Image provided by Albion Residential

The Business and Civic Council of Oak Park endorses the proposed Albion residential tower and urges the Plan Commission and village trustees to grant the necessary approvals.

This organization came into existence in 2004 when downtown Oak Park was struggling. Since then, we’ve seen a rebirth of commerce along Lake Street, accelerated by the ongoing construction of apartment towers in the corridor. As we’ve noted before, these rental properties are crucial to augmenting Oak Park’s property tax base while minimizing public costs associated with an influx of more school-age residents.

Albion’s 265 planned units, of which only 66 have more than one bedroom, plus its 9,500 square feet of retail space, will further these financial and social goals. As the village’s Envision Oak Park plan noted in 2014, municipal land use policies “should support and encourage a mix of uses and businesses to assist in diversifying the community’s tax base and providing a variety of choices to consumers.”

The clustering of Albion and other apartment towers, including neighboring Vantage Oak Park, near transit stations, restaurants, stores and entertainment venues will lure new residents and increase sales tax revenue. At the same time, it will curtail demand for automobile use and parking spots.

Albion’s developer, Albion Residential, a unit of Dallas-based Sammons Enterprises, asks for no public subsidies and predicts the Oak Park building, when normalized, will generate $1 million annually in property taxes. That’s not counting lucrative transfer-tax revenue when the building is inevitably sold, and sold again.
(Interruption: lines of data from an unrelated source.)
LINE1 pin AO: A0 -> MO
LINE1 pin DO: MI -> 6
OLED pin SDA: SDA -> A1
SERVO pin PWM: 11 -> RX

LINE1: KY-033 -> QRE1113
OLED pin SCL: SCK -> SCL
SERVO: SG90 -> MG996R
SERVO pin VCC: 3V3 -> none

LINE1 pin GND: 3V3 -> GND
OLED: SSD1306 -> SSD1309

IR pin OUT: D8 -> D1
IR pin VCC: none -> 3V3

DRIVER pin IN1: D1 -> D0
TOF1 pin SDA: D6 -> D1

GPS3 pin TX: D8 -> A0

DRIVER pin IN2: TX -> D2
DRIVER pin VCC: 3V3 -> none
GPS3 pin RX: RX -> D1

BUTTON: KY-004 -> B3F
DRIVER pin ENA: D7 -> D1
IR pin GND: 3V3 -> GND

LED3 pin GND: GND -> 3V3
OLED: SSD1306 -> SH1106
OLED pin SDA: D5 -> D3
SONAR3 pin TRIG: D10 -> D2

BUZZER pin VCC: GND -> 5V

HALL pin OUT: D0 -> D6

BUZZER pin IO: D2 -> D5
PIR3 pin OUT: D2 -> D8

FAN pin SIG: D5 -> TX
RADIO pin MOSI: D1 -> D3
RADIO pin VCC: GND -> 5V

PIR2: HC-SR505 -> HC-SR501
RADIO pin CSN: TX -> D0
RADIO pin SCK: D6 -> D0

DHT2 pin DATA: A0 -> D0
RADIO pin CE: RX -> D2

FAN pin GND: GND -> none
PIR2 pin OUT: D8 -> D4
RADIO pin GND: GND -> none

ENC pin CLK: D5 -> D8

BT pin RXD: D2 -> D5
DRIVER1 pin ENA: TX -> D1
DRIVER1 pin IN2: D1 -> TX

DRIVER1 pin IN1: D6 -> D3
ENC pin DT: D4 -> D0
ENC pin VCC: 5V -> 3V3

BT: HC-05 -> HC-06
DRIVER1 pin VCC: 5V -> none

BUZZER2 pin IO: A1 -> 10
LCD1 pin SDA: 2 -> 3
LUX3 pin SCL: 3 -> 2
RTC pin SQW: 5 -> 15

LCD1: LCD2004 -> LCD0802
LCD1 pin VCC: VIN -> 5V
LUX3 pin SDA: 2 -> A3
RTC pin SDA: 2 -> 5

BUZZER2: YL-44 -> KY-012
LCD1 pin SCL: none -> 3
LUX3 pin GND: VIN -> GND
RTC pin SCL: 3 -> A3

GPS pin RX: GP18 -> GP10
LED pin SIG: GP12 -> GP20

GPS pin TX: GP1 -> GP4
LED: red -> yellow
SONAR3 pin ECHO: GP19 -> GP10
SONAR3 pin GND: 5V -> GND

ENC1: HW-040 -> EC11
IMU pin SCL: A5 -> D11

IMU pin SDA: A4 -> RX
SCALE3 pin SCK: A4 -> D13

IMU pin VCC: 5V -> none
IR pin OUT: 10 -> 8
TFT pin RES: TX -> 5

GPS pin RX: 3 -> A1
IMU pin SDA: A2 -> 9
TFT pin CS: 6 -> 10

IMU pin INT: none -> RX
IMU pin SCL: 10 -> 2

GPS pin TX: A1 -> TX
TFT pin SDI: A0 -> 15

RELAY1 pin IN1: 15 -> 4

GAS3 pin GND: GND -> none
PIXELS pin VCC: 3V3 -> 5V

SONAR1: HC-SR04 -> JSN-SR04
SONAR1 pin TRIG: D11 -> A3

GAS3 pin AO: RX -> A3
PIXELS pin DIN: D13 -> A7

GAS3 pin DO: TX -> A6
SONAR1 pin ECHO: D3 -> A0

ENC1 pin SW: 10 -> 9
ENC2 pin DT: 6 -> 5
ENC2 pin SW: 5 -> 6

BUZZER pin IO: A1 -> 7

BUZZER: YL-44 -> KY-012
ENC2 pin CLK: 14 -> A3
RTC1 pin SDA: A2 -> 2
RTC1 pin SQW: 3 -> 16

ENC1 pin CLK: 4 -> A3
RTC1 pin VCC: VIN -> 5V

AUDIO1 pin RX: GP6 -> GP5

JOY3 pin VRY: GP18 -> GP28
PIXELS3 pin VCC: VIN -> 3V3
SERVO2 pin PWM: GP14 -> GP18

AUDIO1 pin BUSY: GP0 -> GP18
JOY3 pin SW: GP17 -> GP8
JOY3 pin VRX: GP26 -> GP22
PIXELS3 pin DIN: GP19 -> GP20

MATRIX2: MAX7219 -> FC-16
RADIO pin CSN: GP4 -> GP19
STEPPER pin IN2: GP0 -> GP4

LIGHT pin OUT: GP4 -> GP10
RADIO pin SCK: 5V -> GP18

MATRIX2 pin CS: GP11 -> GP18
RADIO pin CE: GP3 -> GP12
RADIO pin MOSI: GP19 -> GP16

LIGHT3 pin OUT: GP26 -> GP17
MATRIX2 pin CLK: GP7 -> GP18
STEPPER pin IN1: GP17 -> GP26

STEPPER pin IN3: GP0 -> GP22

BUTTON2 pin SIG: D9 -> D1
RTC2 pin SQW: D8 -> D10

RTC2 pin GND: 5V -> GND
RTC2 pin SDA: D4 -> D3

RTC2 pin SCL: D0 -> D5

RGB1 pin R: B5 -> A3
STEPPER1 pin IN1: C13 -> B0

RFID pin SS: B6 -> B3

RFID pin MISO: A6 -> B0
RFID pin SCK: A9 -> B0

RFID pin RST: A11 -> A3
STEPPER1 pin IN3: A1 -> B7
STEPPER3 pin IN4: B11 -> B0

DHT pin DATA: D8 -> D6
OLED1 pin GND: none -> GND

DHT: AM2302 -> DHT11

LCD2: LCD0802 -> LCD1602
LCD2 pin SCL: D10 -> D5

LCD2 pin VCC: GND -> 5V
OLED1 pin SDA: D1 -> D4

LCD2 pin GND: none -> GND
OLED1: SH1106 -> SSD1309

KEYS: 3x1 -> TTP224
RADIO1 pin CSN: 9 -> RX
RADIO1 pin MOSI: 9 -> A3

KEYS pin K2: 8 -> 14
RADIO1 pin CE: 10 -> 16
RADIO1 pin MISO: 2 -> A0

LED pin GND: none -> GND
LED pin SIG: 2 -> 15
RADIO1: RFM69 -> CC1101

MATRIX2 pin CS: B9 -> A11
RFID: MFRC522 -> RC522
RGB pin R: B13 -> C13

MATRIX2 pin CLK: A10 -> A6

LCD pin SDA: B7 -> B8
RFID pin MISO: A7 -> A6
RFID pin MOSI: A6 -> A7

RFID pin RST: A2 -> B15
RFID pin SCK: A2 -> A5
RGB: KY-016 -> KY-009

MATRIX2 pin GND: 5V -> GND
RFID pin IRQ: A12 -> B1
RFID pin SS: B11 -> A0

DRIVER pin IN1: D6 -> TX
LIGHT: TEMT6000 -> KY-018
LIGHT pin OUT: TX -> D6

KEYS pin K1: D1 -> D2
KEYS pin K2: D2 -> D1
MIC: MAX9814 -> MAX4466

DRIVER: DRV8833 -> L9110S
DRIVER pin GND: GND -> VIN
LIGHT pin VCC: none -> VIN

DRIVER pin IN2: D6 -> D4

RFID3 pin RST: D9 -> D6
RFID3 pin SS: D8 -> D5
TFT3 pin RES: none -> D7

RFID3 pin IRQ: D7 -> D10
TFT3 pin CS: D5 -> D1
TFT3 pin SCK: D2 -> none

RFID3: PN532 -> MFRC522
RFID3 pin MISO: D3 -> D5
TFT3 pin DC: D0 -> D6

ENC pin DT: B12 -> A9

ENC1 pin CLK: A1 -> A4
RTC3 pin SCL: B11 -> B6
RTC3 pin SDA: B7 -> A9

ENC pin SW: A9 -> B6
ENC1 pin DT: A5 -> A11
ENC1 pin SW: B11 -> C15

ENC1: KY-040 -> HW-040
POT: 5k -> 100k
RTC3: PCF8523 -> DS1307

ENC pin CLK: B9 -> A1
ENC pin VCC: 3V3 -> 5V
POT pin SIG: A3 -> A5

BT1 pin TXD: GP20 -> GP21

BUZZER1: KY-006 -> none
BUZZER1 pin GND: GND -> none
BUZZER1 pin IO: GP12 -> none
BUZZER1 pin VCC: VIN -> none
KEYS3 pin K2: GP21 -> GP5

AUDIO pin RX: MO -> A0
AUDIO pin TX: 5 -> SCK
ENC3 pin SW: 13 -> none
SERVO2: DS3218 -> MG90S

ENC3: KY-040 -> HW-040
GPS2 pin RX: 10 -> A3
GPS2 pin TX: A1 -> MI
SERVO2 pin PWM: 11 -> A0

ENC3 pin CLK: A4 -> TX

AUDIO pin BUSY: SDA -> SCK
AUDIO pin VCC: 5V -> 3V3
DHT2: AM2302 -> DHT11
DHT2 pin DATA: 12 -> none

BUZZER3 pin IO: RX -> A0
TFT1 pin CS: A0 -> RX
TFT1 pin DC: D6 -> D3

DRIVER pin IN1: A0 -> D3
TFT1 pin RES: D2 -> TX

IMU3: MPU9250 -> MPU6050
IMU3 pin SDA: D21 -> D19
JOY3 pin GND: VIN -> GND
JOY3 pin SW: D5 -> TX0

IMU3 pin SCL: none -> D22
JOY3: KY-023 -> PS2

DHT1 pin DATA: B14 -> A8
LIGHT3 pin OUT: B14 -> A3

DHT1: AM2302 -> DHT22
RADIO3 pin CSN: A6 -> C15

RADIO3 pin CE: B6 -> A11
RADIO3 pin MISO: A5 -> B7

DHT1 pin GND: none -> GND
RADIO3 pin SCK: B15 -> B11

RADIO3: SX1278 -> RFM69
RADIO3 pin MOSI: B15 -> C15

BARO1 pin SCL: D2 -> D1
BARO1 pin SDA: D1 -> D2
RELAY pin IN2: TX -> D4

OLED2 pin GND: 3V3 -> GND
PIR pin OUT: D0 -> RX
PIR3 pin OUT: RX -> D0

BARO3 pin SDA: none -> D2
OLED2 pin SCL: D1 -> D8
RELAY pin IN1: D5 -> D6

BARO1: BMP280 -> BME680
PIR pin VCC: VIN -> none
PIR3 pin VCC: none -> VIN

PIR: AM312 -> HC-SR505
Vantage Oak Park at Lake and Forest is already on the market just a year after it opened.

Albion Residential also has pledged $550,000 in payments to Oak Park entities, with two-thirds of the money earmarked for parks like Austin Gardens and other tree and landscape work.

The BCC acknowledges that the 2005 Crandall Arambula plan floated an alternate use — open space — for Albion’s targeted site on the northwest corner of Lake and Forest. But village hall never pursued this option, which would entail costly demolition of the Lytton’s building without the promise of new tax revenue. And the Park District of Oak Park was cool to the idea of directly exposing Austin Gardens to the commercial bustle of Lake Street. Appreciation of downtown property values since 2005 makes this option even less attractive.

Opposition to Albion focuses on its 18 stories casting shadows on Austin Gardens and its solar-paneled Environmental Education Center, opened last year in a spot the park district says was adjusted to take into account shade cast by the Vantage building. Village hall reviewed an Albion Residential-commissioned shade study and said the building would diminish sunlight on Austin Gardens by just 2 percent, compared with an 11 percent decline attributable to Vantage.

Albion contends that all but 1 percent of the vegetation will receive sufficient sunlight.

The park district, meanwhile, says Albion’s shadow would cut solar-based power production by 12 to 14 percent for the environmental center and thus is exploring options for relocating some of the panels.

 Wind sheer is another concern, given Albion’s proximity to the even taller Vantage Oak Park. Citing another study it commissioned, Albion Residential says that its building in some cases will have a positive impact on wind sheer on Forest Avenue. The village does not dispute this assessment.

 In sum, by enhancing the assessed valuation of the downtown area, while minimally impacting Austin Gardens and vehicular traffic patterns — all at no cost in the form of taxpayer subsidies — the Albion will be good for Oak Park and its residents.

Business and Civic Council of Oak Park is composed of Frank Pellegrini, president; Martin Noll, treasurer; and Bill Planek, Mike Fox, Tom Gallagher, Willis Johnson, and Greg Melnyk, directors.